Детская робость в глазах полковника насторожила Воскобоева. С назревающей неприязнью он ждал его возвращения. Когда Живихин наконец вернулся и даже словом не обмолвился о его деле, как будто вовсе и не было никакого дела, капитан понял, что жизнь кончена. Вскоре он объявил жене, что отправляется с Живихиным на охоту. Елизавета неприятно удивилась — муж никогда не держал в доме ружья, охотников за глаза звал шпаной: по его убеждению, только шпана утверждает свое мужское достоинство, напиваясь под ракитой, горланя, городя вранье, похваляясь оружием и почем зря паля по безоружным. Тем не менее, рассудила сама с собой Елизавета, если безрадостный Воскобоев хотя бы и ценой своих убеждений обретет радость в испытанной мужской забаве, — пусть охотится хоть каждый день… Живихин никогда и никого с собой на охоту не брал, ни в какие охотничьи компании не напрашивался и ничего так в жизни не любил, как бродить с ружьем в полнейшем одиночестве. То есть он делился с Воскобоевым самым заветным, лишь бы капитан вконец не разнюнился. «Беру над ним шефство», — проникновенно сказал он Елизавете, дабы она оценила его участие в судьбе Воскобоева и прониклась пониманием того, что есть в наше время мужское товарищество. Елизавета оценила, прониклась и далее поцеловала Живихина в щеку, пахнущую одеколоном «Олимп»…
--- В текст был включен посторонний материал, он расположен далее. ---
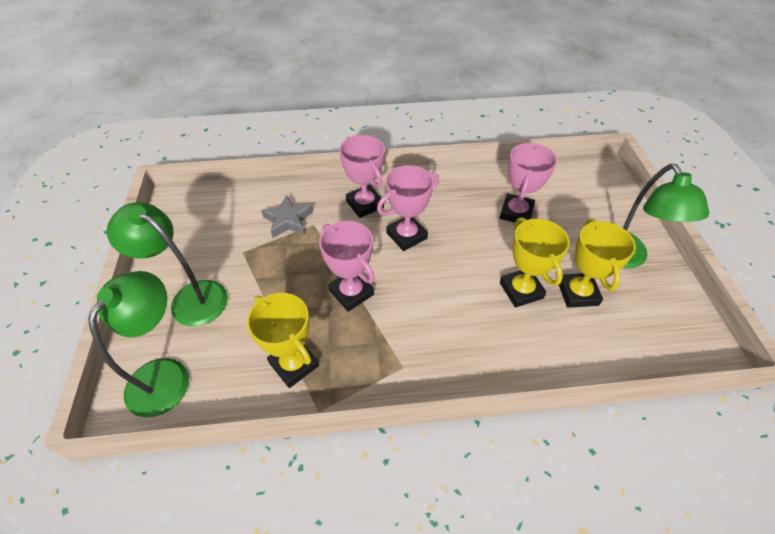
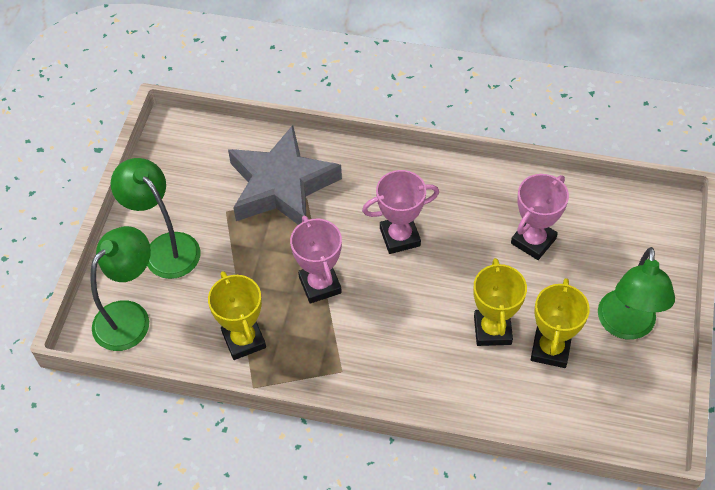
camera: 20 degrees right, 5 degrees up
(288, 220) = (281, 186): grey star -> grey star, size x2.08
(365, 204) = (369, 187): pink trophy -> none

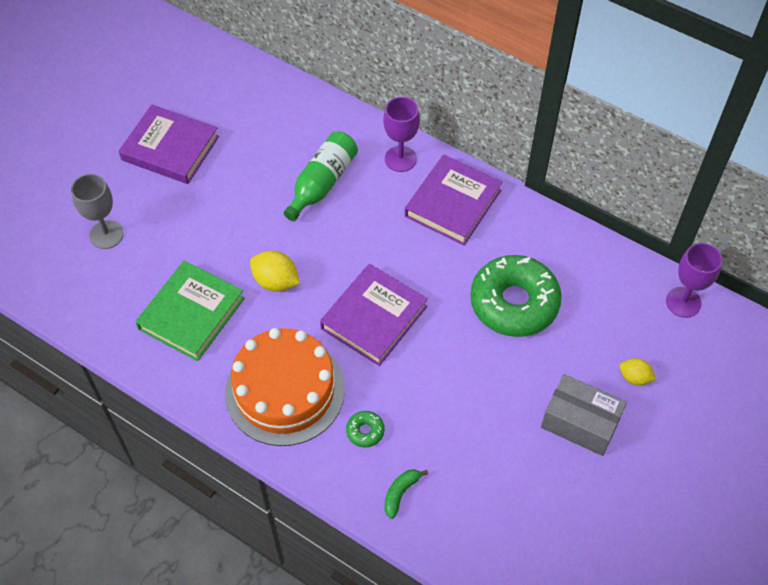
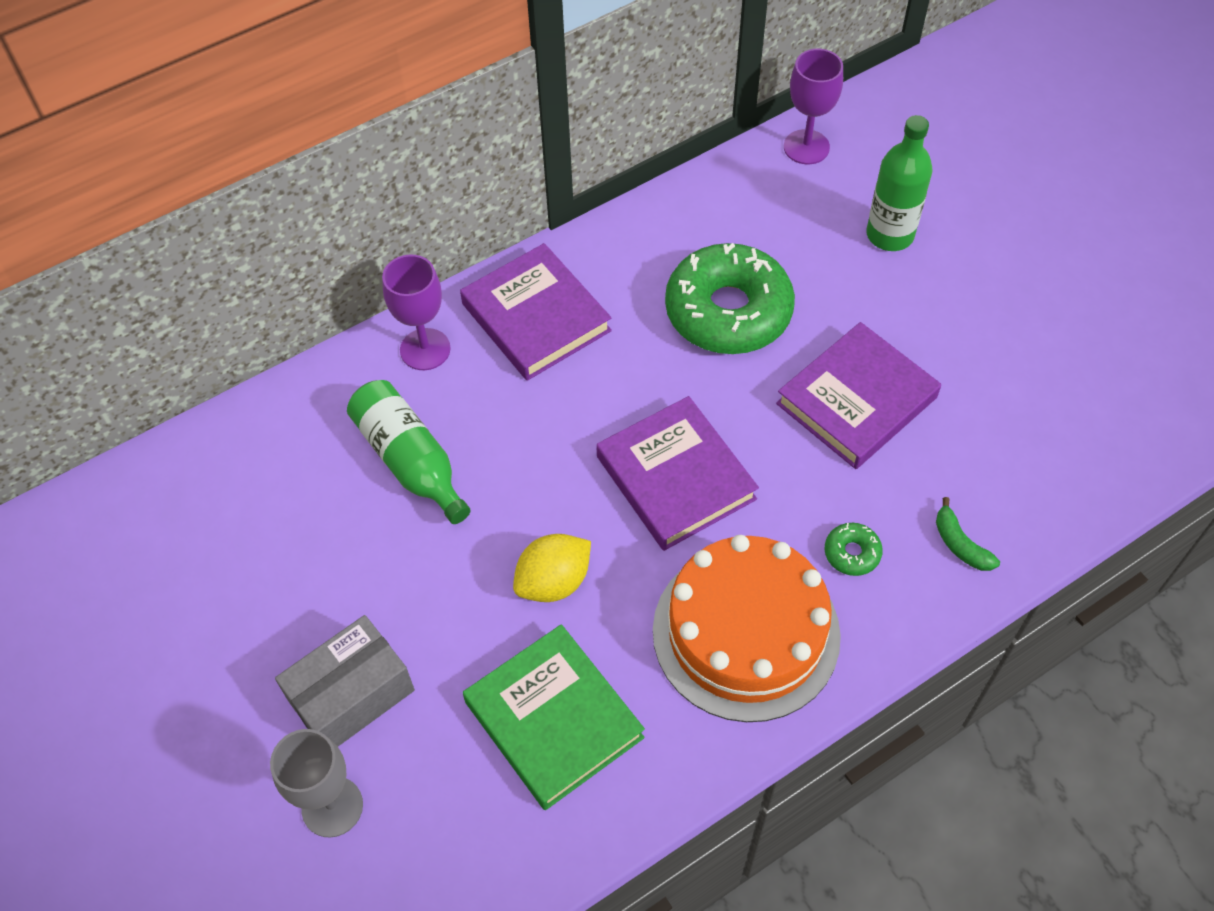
camera: 65 degrees left, 0 degrees up
(170, 148) = (213, 651): purple book -> purple book (856, 400)
(580, 423) = (930, 313): grey box -> grey box (351, 695)
(634, 378) = (890, 235): yellow lemon -> green bottle

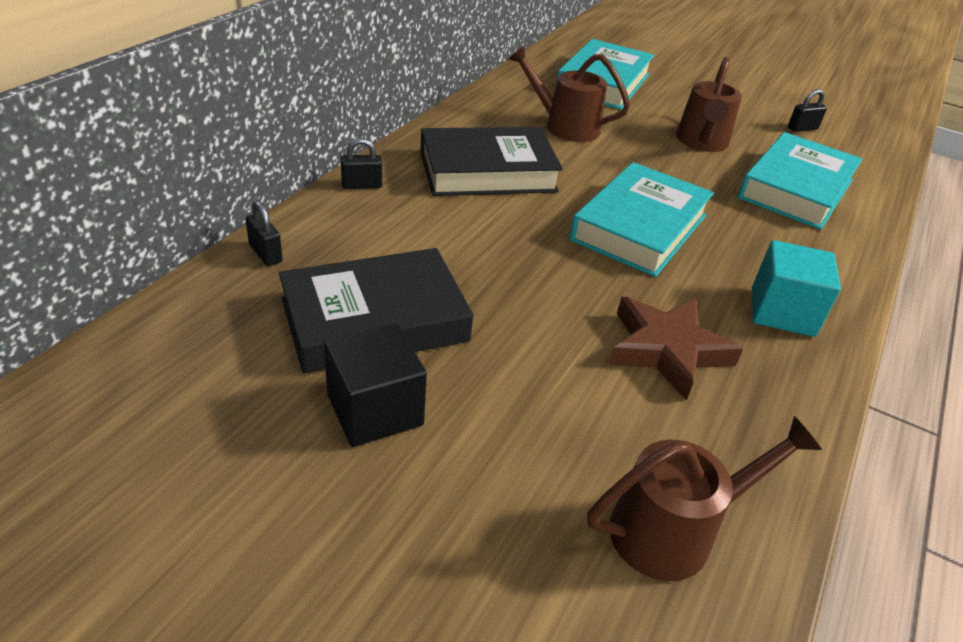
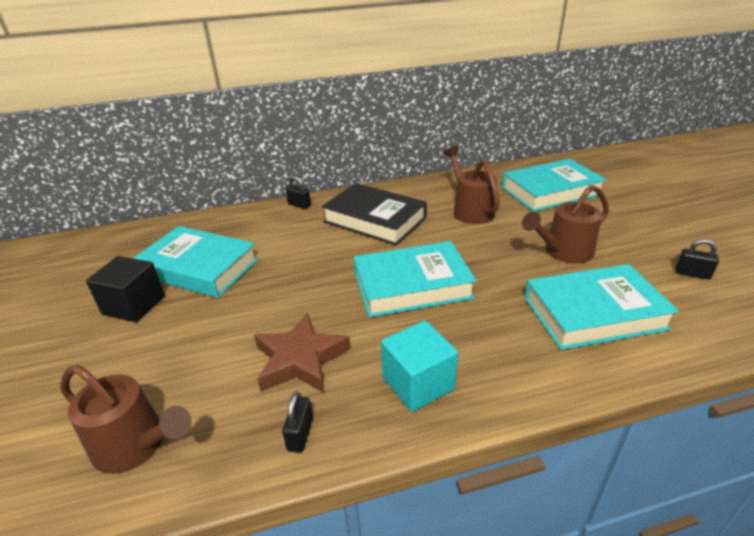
camera: 50 degrees right, 5 degrees down
(265, 253) = (210, 220): black padlock -> black padlock (300, 434)
(375, 320) = (199, 268): black book -> turquoise book

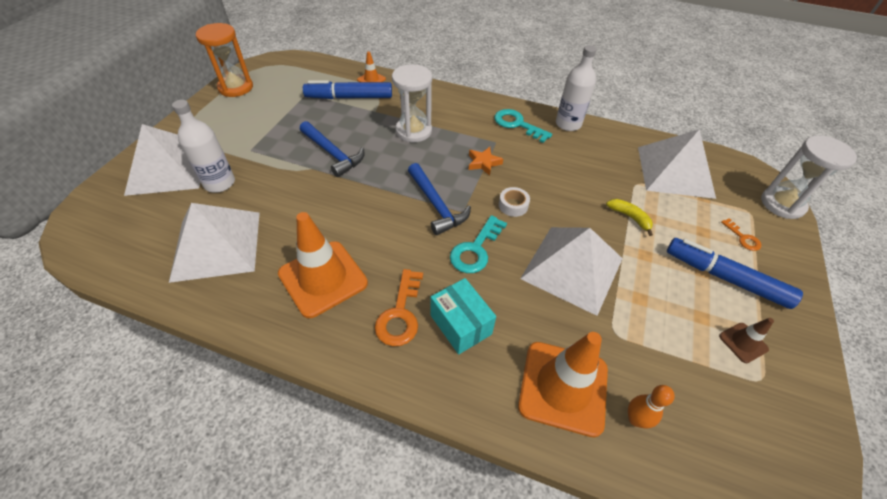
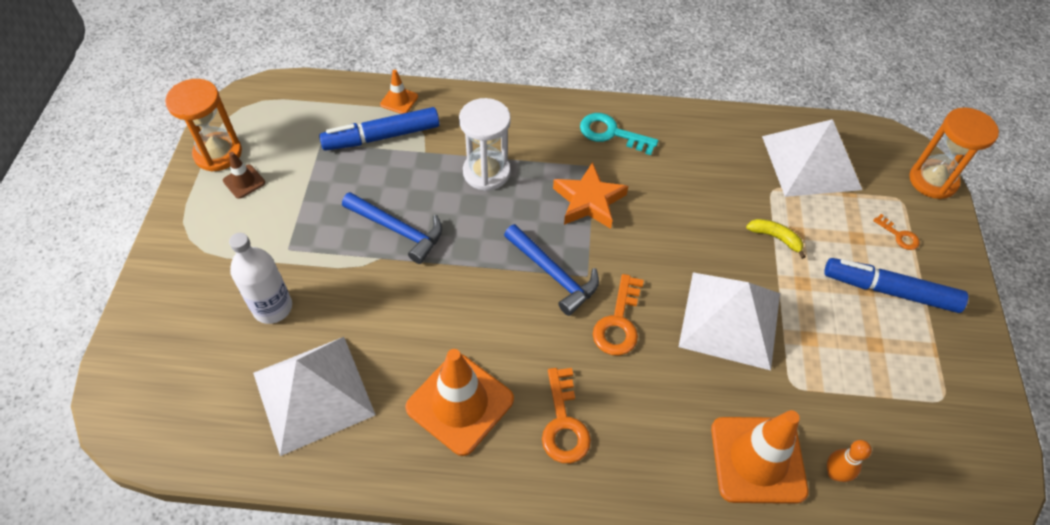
camera: 15 degrees left, 5 degrees up
(169, 168) = (193, 301): white pyramid -> none
(460, 324) = (633, 418): turquoise box -> none
(475, 249) = (618, 322): turquoise key -> orange key
(483, 163) = (589, 201): orange star -> orange star, size x1.66
(513, 205) = (642, 253): white tape -> none
(568, 124) = (672, 119): white bottle -> none
(743, 342) = (919, 362): brown traffic cone -> brown traffic cone (244, 181)
(782, 204) = (932, 181): white hourglass -> orange hourglass

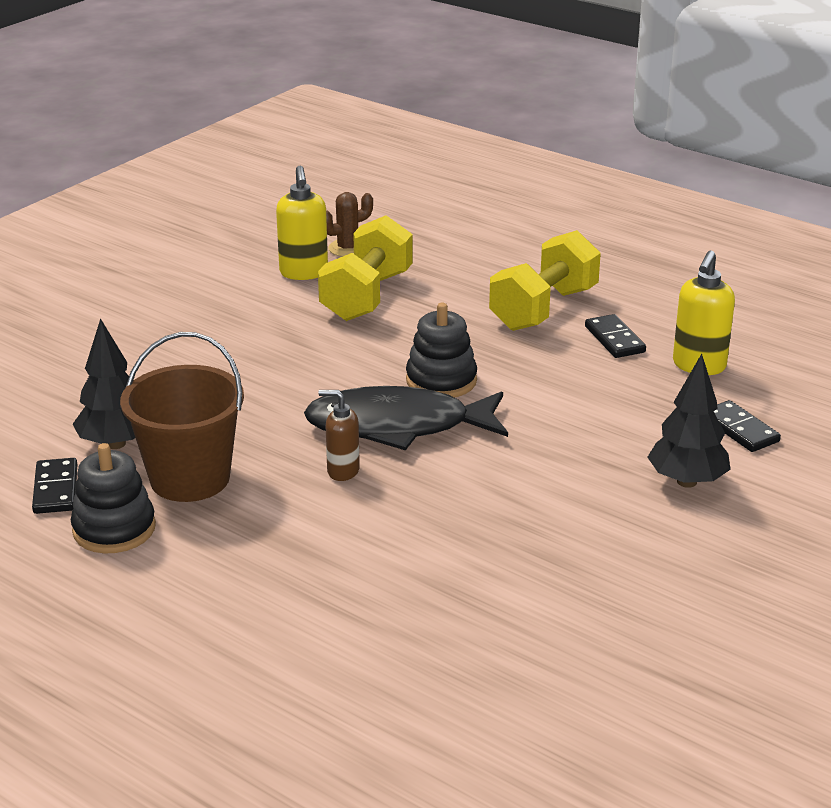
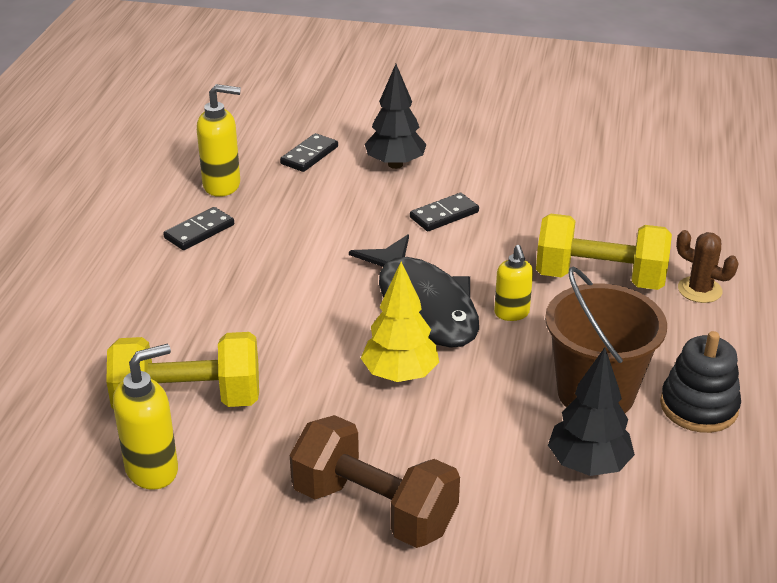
camera: 115 degrees left, 5 degrees up
(56, 489) = (686, 470): black domino -> black domino (444, 215)
(177, 342) = (374, 509): none -> brown dumbbell
(310, 389) = (400, 375): none -> yellow tree
(342, 471) = (511, 313): brown soap dispenser -> yellow soap dispenser
(347, 248) = (70, 456): brown cactus -> brown cactus (699, 290)
(441, 380) = (332, 303): black stacking toy -> none
(543, 309) = (159, 280): yellow dumbbell -> yellow dumbbell (599, 278)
Охотиться решили не в лесопосадках, а на другом берегу озера, там, где меж столетних сосен бродит сырой ветер в поисках врага или собеседника, где у самой кромки льда стоит дом, в котором неуютно спать. В этом доме холодно, щели расшатанных дощатых стен посвистывают недоуменно и жалобно, кто-то вздыхает, постанывает на чердаке. Это не привидения. В доме неоткуда взяться привидениям: в нем никто не умирал, как, впрочем, и не рождался. Дом построил не человек, чтобы в нем жить, а некий Обуплесхоз — чтобы обозначить на берегу свою власть и свое присутствие, чтобы пикником и охотой убеждать в своем существовании тех, от кого зависит существование. В отсутствие Обуплесхоза и его значительных гостей штатный биолог-охотовед сторожит дом и принимает в нем гостей менее значительных, таких, как полковник Живихин, или совсем незначительных, как, например, капитан Воскобоев…
К сильной досаде Живихина, с ними увязался майор Трутко. Вразумительного повода его отшить не нашлось, обижать майора полковник не хотел, лишь вздохнул, махнул рукой и пальцем погрозил:
— Глупых вопросов не задавать. Делать как я. Слушать меня во всем.
— Осторожно, тут кое-где подгнило, — сказал охотовед, когда Воскобоев, Трутко и Живихин, сняв лыжи, ступили на крыльцо.
После первых же глотков водки майора разморило. Сонные сумерки обволакивали дом, птица резко вскрикивала в сумерках. Тихо гудела чугунная печка, пахло хлебом, луком, рыбными консервами. Минутами ему начинало казаться, что гул раскаленной печки, нарастая, заполняет удивительно огромный дом и все в доме гудит: гудят сумерки, лес, гудит темный лед под вечерним небом, и само небо гудит, подрагивая молодыми белыми звездами, — голова майора гудела, свет керосиновой лампы плыл перед глазами, подобно факелу на плоту. Потом гул стихал, дом съеживался до прежних размеров. Трутко с трудом поднимал веки и, встретив возбужденный блуждающий взгляд охотоведа, отводил глаза в сторону, туда, где на отекших обоях лоснилась репродукция «Трубачей Первой Конной».